The vet examined her mouth and discovered that Meing had an infected gum and an abscessed tooth. She ran some blood tests, all of which came back as normal. She gave me another bottle of the antibiotic Orbax which we had used for Meing's mouth problems before, and sent us home, asking that I return with her in two weeks.
Meing continued with her daily routine for the next few days. She continued to eat (She had been doing this with our help for a while...we had to pick up the food in a spoon and let her eat it instead of eating it out of her dish.), and she continued to wander the house as if looking for Chewbakha. About Wednesday of the following week we noticed a change: her appetite began to wane. By Thursday evening we knew that she needed to return to the vet, as her appetite was almost completely gone and she was getting visibly weaker.
I returned to the vet with her the next morning. She was so weak she could barely stand, and felt not much heavier than a piece of paper as I cradled her and rocked her in my arms. I told the technician at the animal hospital that I believed that she was dying of a broken heart. "I have heard of things like that happening before," she responded.
The vet examined her, and when she pulled back her lip Meing's gums were white. "She's dying," she said to me. "It would certainly be acceptable if we went ahead and euthanized her now. Would you like to do that?"
"I can't," I replied. "My wife would want to be here, and maybe my daughter. We'll see what Monday brings."
The vet looked at me and said "I understand that. I think she'll go on her own over the weekend, but if she doesn't, just bring her back on Monday."

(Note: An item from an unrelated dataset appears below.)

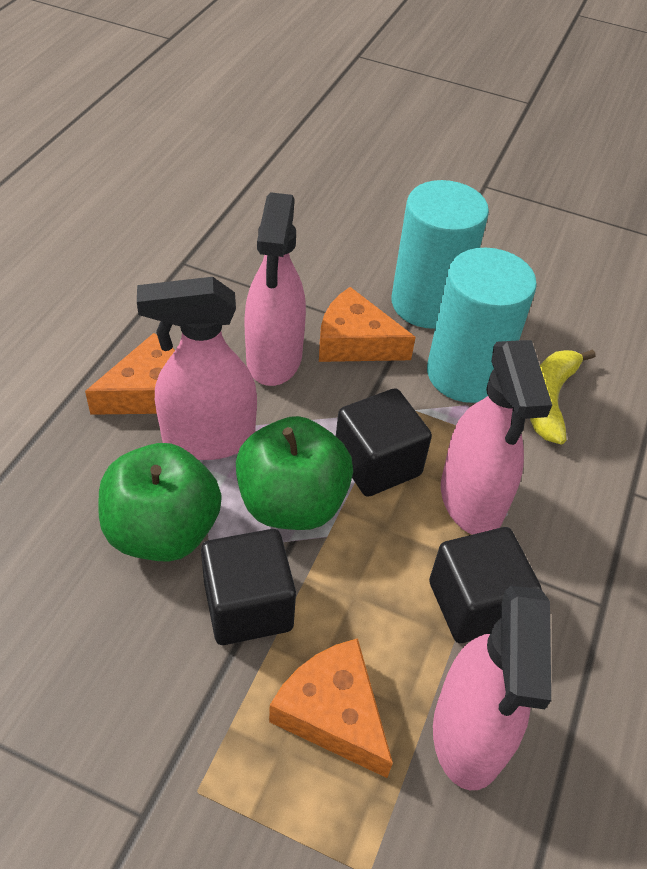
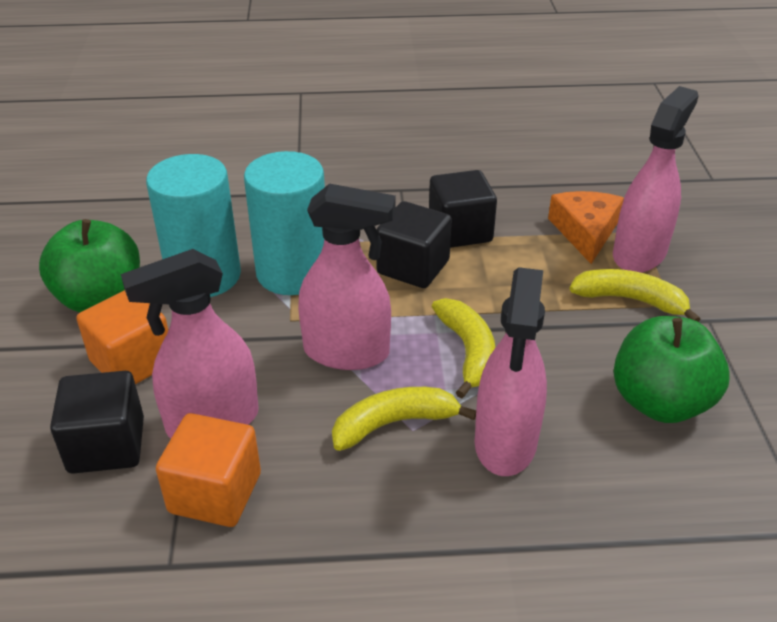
orange cheese: 3 -> 1
orange cube: 0 -> 2
yellow banana: 1 -> 3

I took Meing home and offered her some food. She ate a bit, then I placed her in her bed. She was so weak that this time she stayed there.
We had to go out that evening, and when we got home she was lying on the floor, too weak to move. We wrapped her up and took turns holding her for a while. She lingered on throughout Saturday, eventually becoming too weak to walk. My wife slept with her on the couch, and when I awoke on Sunday morning I expected her to tell me that Meing had passed on. But she was still with us, although we could both see it would only be a matter of hours. She was breathing but was no longer responsive to a voice or a touch. She died just before sunset on Sunday February 26.
I had heard stories about pets grieving and giving up their will to live from time to time over the years, and having lived most of my life with domestic animals around me I believed that they were true. It is my belief that animals have many more things in common with humans than we may realize or choose to admit. Meing was old...she would have been 19 in May...but those who know Siamese cats know that 19 is not particularly old for that breed. Our first Siamese, Thai, lived two months past her 21st birthday. Despite Meing's dental issues, her health was not bad, and her last blood work was largely normal for a geriatric cat.
There may have been something else going on with Meing that wasn't picked up by the blood tests, but anyone who observed the changes in her after Chewbakha died would at least wonder if loneliness was a contributing factor in her death. I will always believe that Meing died a little of old age, a little of illness, and a lot of a broken heart.